There is no plan to direct over the top (OTT) communications players who generate large amounts of traffic to give a ‘fair and proportionate’ share of their revenues to telecom network operators, the communications ministry has said.
A senior official allayed any such apprehension by saying: “We have no proposal of this kind or anything like this which we are working on.
"There is no fresh reference on this matter to the regulator (Trai),” he said.
The ministry’s view is significant as telecom network operators have been escalating this issue since July when Trai issued a consultation paper called ‘Regulatory Mechanism Over OTT Communication Services and Selective Banning of OTT Services’.
One area Trai is seeking opinions on is whether a collaborative framework is needed between OTT service providers and telecom service providers.
Related to this is what potential challenges could emerge from such a framework on net neutrality, consumer access and consumer choice.
Open house consultation on the paper is going to start soon.
The telcos, under the aegis of the Cellular Operators’ Association of India (Coai) have said that OTT players have been offering bandwidth-heavy services and generating disproportionately higher traffic, forcing them to invest more to upgrade their networks.
While the OTT platforms earn revenues from both consumers and advertisers, the telcos have been saddled with increased demand for bandwidth with nominal revenues and ARPUs that do not justify the network investment incurred to facilitate it.
Furthermore, they have done so without impacting consumers.

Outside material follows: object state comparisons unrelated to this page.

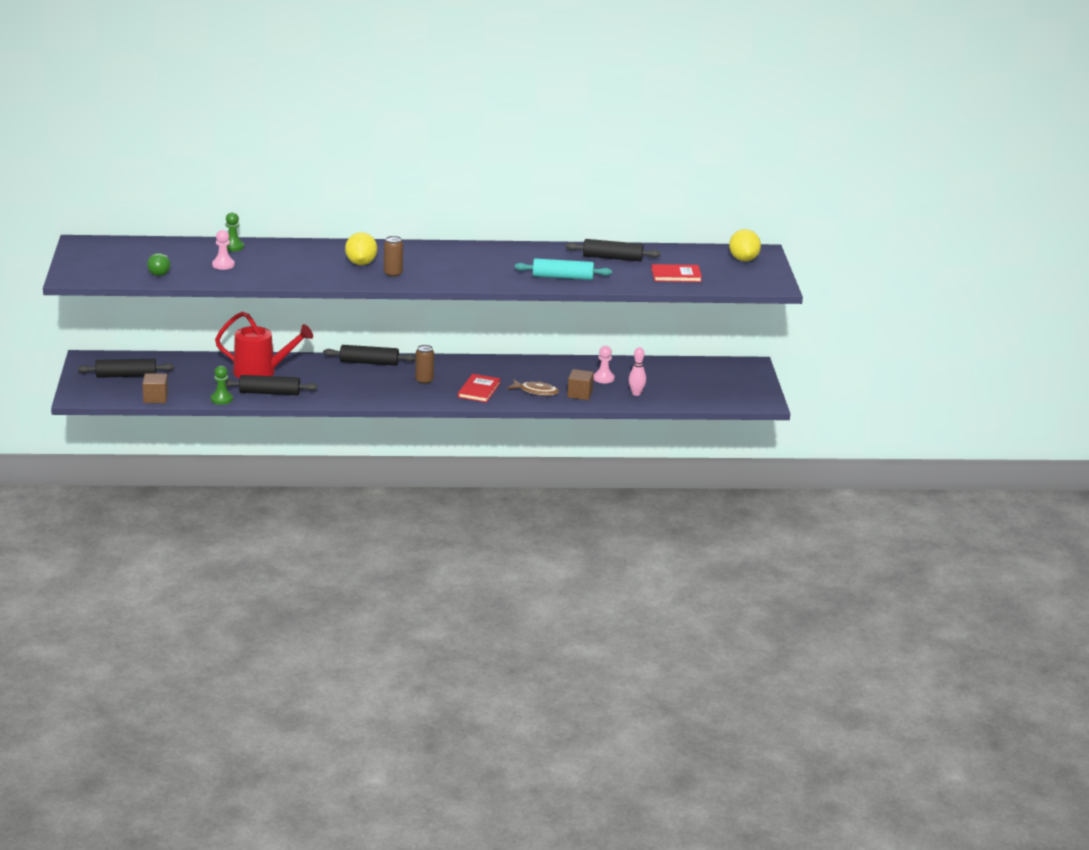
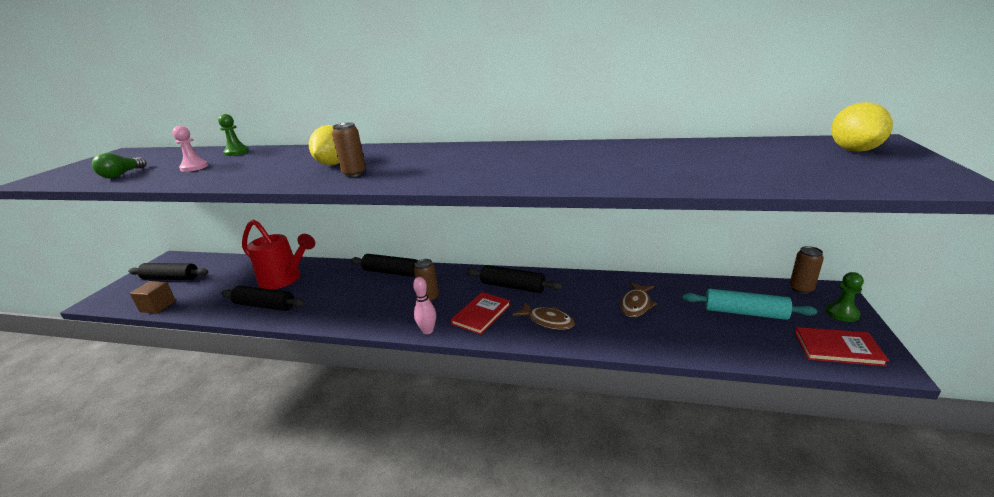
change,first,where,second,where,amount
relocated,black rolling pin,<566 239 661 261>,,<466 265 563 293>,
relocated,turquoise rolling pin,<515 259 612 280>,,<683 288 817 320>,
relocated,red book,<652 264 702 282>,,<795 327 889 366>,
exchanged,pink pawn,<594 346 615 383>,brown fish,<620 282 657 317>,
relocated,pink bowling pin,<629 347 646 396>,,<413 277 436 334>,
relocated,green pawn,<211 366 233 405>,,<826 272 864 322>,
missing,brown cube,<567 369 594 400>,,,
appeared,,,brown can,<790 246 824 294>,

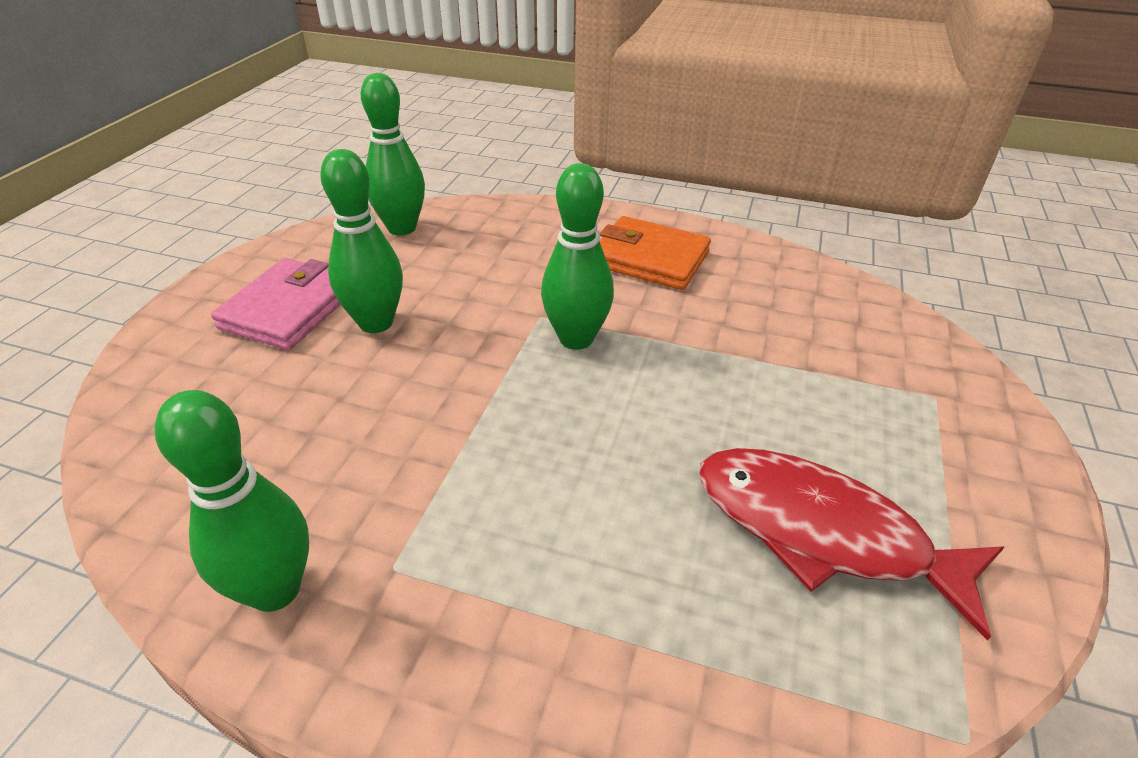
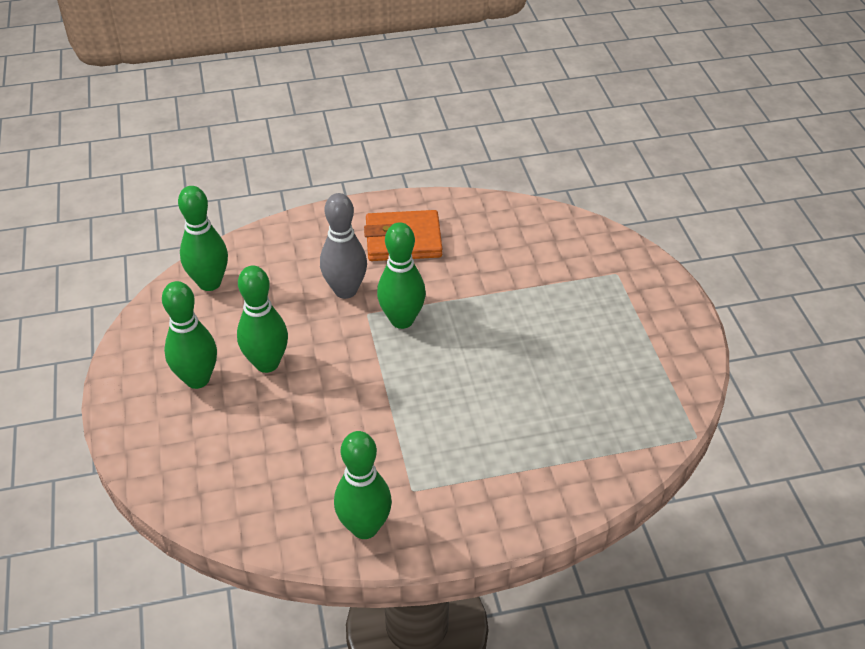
change,first,where,second,where,amount
exchanged,pink wallet,<211 258 341 350>,green bowling pin,<162 281 217 389>,
missing,red fish,<699 448 1004 641>,,,
appeared,,,grey bowling pin,<320 193 367 299>,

Telcos want the government to provide a legal framework which ensures that large traffic generators pay a fair and proportionate share to mobile network operators for the service provided by them in order to incentivise them to deliver the traffic in a more efficient manner.
They point to an ICRIER report, which has said that OTTs should contribute towards the network costs of telcos and not continue to ‘ride for free’.
Predictably, OTT players have opposed the move, saying that it would violate net neutrality norms because it does not provide for equal, non-discriminatory treatment of content by internet access providers.
Second, they point to the global example of a network usage fee in South Korea and how it had a notable impact on the future of data and internet usage: both foreign and domestic OTTs chose to suspend or degrade their services or simply exit the market.
Third, OTT players reject the claim that it is only they who benefit.
They argue that while telecom service providers offer the network, it is OTT apps that provide content that boost user demand for this capacity.
This in turn increases network services consumption.
In short, it’s mutually beneficial, not one-sided.